“Jadi Alex Noerdin mulanya memerintahkan agar pengelolaan gas Jambi Merang sebesar 15 MMSCFD (Million Standard Cubic Feet Per Day) diserahkan kepada Muddai Madang,” ujarnya.
Menurutnya, selanjutnya Alex Nordin selaku gubernur menerbitkan Izin Prinsip menyetujui usulan mengadakan joint venture antara BUMD PDPDE Sumsel dengan perusahaan milik Muddai Madang, yakni PT DKLN membentuk perusahaan patungan yaitu PT PDPDE Gas.
“Alex Noerdin juga menyetujui komposisi pembagian saham antara PT DKLN dan PDPDE Sumsel, terdiri dari; saham PT DKLN 85% dan saham PDPDE Sumsel 15%. Pembagian saham ini dilakukan tanpa adanya kajian, perhitungan, dan analisis serta tanpa adanya pertimbangan dari Badan Pengawas Perusahaan Daerah Provinsi Sumsel,” tegas JPU.
Lebih jauh dikatakannya, namun dalam pengelolaan gas tersebut terjadi dugaan tindak pidana korupsi yang merugikan negara.

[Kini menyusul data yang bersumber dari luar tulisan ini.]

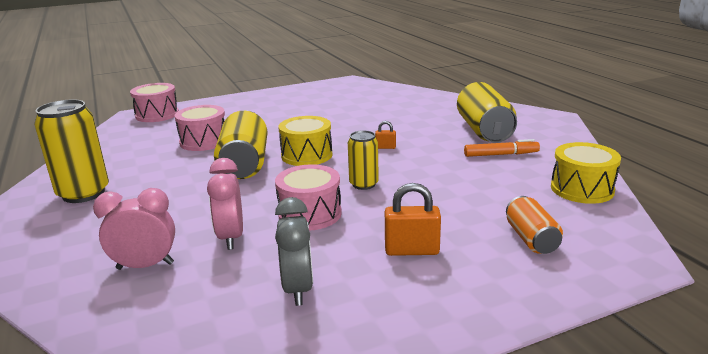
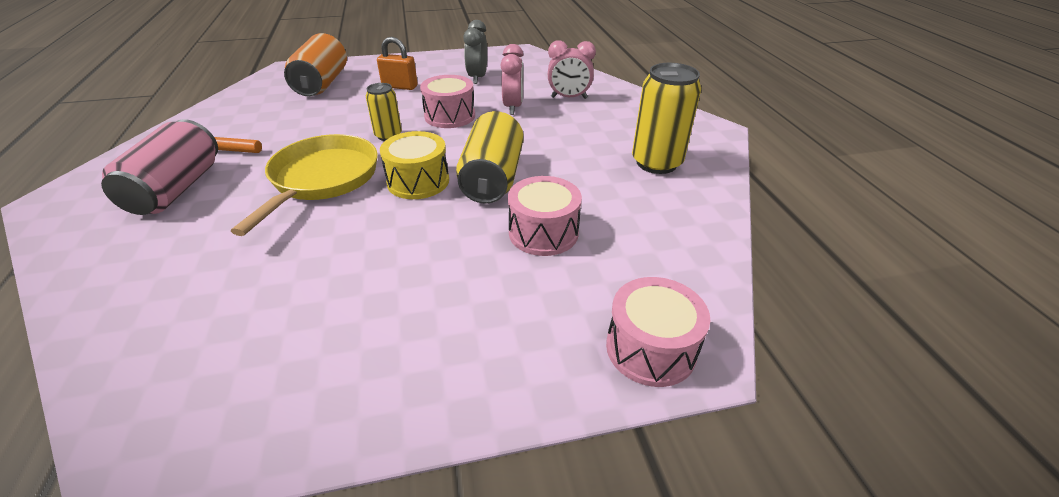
camera: 170 degrees left, 15 degrees up
(385, 147) = (322, 179): orange padlock -> yellow pan
(484, 131) = (177, 189): yellow can -> pink can
(531, 239) = (322, 84): orange can -> orange can, size x1.73
(582, 189) = (227, 108): yellow drum -> none

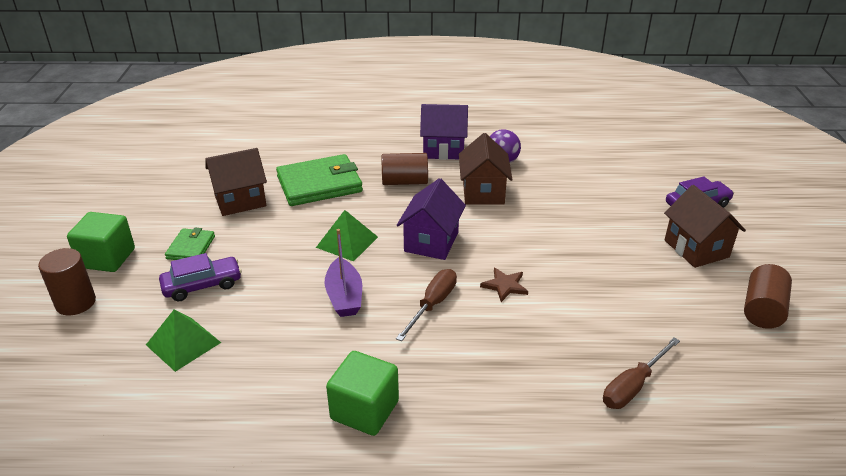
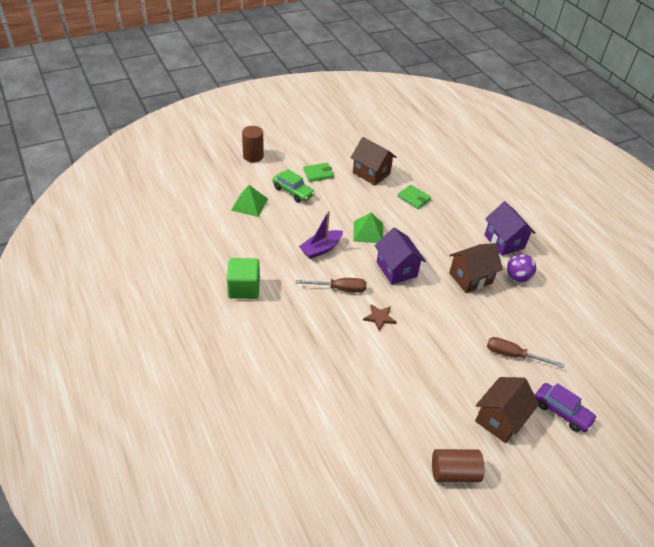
camera: 60 degrees right, 10 degrees up
(107, 258) = (289, 149): green cube -> none
(202, 285) = (293, 191): purple car -> green car
(319, 184) = (414, 198): green wallet -> green wallet, size x0.52
(404, 182) = (449, 235): brown cylinder -> none
(431, 242) = (396, 269): purple house -> purple house turned 75 degrees clockwise
(633, 386) = (329, 404): brown screwdriver -> brown screwdriver (513, 355)

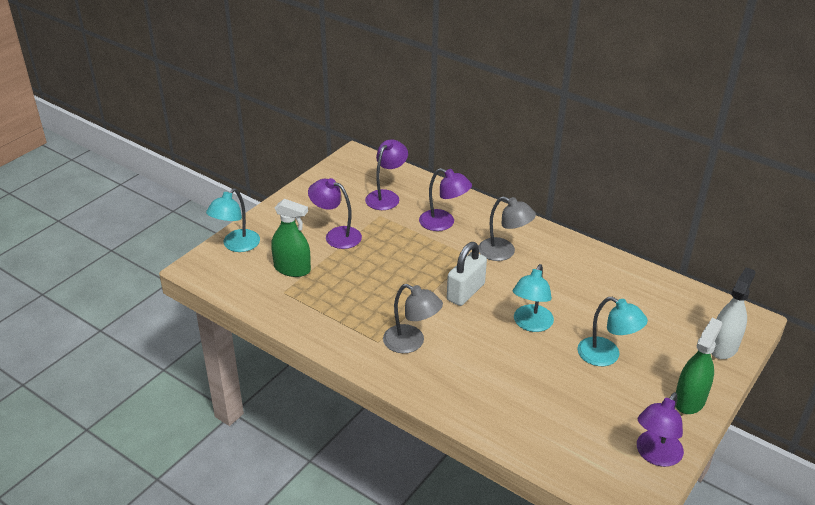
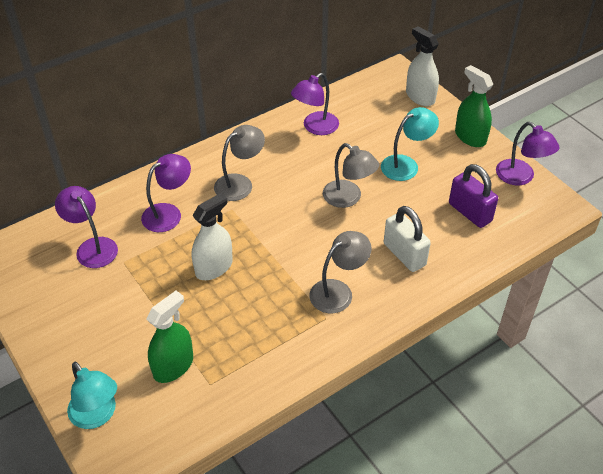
camera: 70 degrees left, 10 degrees up
(336, 235) = (136, 310): purple lamp -> purple lamp (315, 127)
(399, 263) = (214, 267): none -> white spray bottle
(465, 292) = (284, 229): white padlock -> white padlock (404, 254)
(530, 324) = (348, 198): turquoise lamp -> grey lamp
(570, 419) = (470, 212): none -> purple padlock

“Dimana dalam perkara PDPDE Sumsel ini perbuatan terdakwa Alex Noerdin bersama tiga terdakwa lainnya, yakni Muddai Madang, Caca Isa Saleh Sadikin dan terdakwa A Yaniarsyah Hasan telah mengakibatkan kerugian keuangan Negara sebesar Rp 2,1 miliar dan 30 juta lebih dolar Amerika,” papar JPU.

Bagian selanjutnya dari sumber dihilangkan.